In February 2013, the Obama Administration issued Administration Strategy on Mitigating the Theft of U.S. Trade Secrets. Part of that plan included the Administration’s solicitation of public comment. I, like a handful of others (13 of us in total), submitted comments. My summary comments are available here (the PDF at the bottom (and here) has my full submission); links to all 13 submissions are available here.
On Thursday (June 20, 2013), the Obama Administration issued its 2013 Strategic Plan for Intellectual Property Enforcement. As explained by U.S. Intellectual Property Enforcement Coordinator Victoria Espinel, the Strategic Plan “builds on our efforts to protect intellectual property to date, and provides a roadmap for our work over the next three years.”

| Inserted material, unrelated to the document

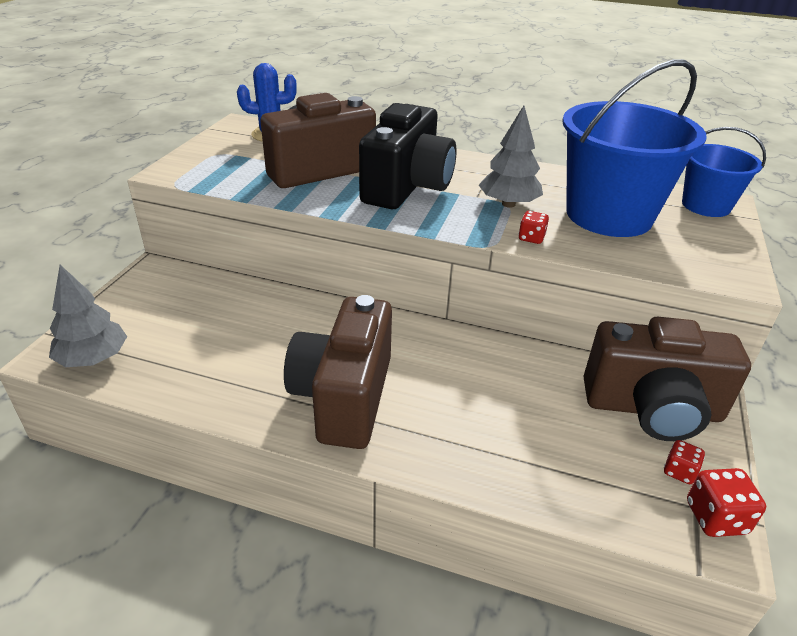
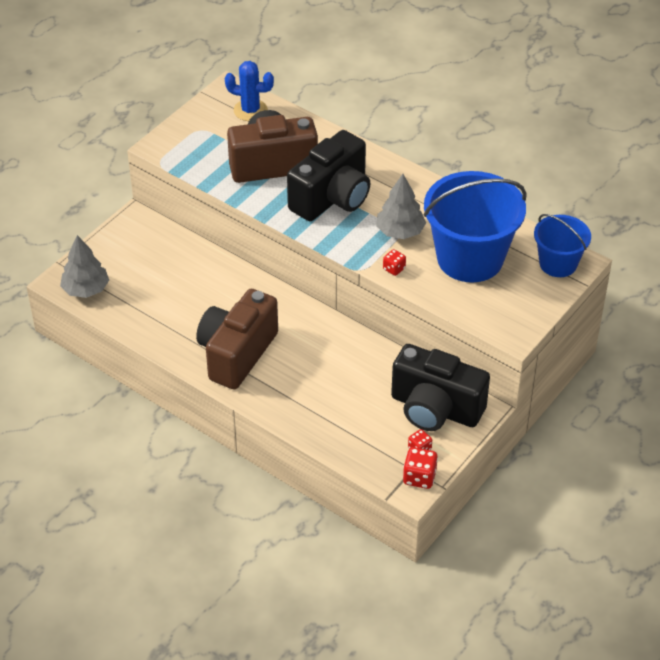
camera: 20 degrees right, 10 degrees up
(652, 409) = (435, 408): brown camera -> black camera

Ms. Espinel described in her blog how the new Strategic Plan fits in with prior plans as follows:
Since the first Joint Strategic Plan was released in 2010, the Administration has made tremendous progress in intellectual property enforcement. Coordination and efficiency of the Federal agencies has improved; U.S law enforcement has increased significantly and we have successfully worked with Congress to improve our legislation. We have increased our focus on trade secret theft and economic espionage that give foreign governments and companies an unfair competitive advantage by stealing our technology. We have pressed our trading partners to do more to improve enforcement of all types of intellectual property. We have encouraged the private sector to do more on a voluntary basis to make online infringement less profitable as a business, consistent with due process, free speech, privacy interests of users, competition law and protecting legitimate uses of the Internet.
Of particular relevance to trade secrets lawyers, Ms. Espinel focused on legislation as follows: “We will review our domestic legislation to make sure it is effective and up-to-date.”
As many readers of this blog know, there has already been some activity on that front with respect to the Economic Espionage Act and the Computer Fraud and Abuse Act. See here.